For its part, the Marea Verde Foundation in its floating barrier in the Matías Hernández River in 2019, indicated that the floating solid waste with the greatest presence in the riverbed, by weight, were:
- PET plastic bottles with 29.50%
- Foam with 17.20%
- High-density polyethylene containers with 6.10%
- Textiles with 5.30%
This confirms the UNEP data, which indicates that 60% to 80% of marine litter is plastic.
Faced with this reality, the Ministry of the Environment (MiAmbiente) seeks to promote sustainable development through the progressive replacement of products that use single-use plastics with sustainable alternatives that generate less impact on the environment and health.
For this, several legislative initiatives have been enacted and proposed:
In 2018, Law No. 1 of January 19 of that year was enacted, "which adopts measures to promote the use of reusable bags in commercial establishments." According to data from the National Customs Authority of Panama, since the implementation of this law, there has been a 33% decrease in the entry of polyethylene plastic bags into the country, contributing to reduce consumption levels of this material.

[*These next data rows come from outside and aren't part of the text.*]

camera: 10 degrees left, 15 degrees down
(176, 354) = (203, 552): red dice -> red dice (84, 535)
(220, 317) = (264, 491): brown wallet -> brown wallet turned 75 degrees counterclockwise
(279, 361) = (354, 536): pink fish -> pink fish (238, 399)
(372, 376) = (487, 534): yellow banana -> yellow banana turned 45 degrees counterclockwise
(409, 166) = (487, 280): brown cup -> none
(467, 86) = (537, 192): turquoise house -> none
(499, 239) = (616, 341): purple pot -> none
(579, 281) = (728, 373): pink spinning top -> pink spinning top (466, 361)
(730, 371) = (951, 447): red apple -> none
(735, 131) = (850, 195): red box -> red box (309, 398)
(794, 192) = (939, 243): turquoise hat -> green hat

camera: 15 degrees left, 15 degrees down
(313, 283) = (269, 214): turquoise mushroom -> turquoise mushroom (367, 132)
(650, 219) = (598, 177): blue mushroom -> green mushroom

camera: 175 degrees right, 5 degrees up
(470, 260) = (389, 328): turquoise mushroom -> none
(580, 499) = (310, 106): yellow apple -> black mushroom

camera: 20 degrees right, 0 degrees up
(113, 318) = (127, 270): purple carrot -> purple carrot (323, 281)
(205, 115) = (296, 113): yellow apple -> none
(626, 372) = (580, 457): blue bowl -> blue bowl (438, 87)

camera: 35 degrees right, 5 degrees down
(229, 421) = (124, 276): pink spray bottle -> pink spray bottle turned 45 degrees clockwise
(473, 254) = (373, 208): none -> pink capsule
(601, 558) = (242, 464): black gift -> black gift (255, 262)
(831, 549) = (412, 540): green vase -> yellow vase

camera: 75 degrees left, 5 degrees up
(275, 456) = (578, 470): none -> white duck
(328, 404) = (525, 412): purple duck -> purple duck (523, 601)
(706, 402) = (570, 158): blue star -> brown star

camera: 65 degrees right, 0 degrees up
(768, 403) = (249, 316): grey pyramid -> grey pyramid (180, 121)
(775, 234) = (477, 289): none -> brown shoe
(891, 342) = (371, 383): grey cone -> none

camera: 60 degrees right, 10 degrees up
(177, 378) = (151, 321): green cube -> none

On July 1, 2021, Law 187 came into force that establishes the regulatory framework on single-use plastics in the national territory, such as the sale of plastic ear swabs, plastic covers for laundry clothes, rods plastic to hold balloons, plastic toothpicks, plastic cocktail sticks, plastic candy sticks and rings for cans.
In July 2022, the law that eliminates plastic packaging for eggs, disposable plastic stirrers and disposable plastic dishes will come into effect; while in December 2023 there will be the elimination of plastic reeds
A study on the Distribution of plastic waste in the Pacific and Caribbean Beaches of Panama, carried out by scientist Denise Del Valle and collaborators, highlights that the concentration of plastic particles found on the Pacific beaches is lower compared to the coast of the Caribbean.
It is expected that with these legislations that will soon come into force, it will be possible to significantly reduce the negative environmental impact. They call on the population to collaborate in caring for the earth.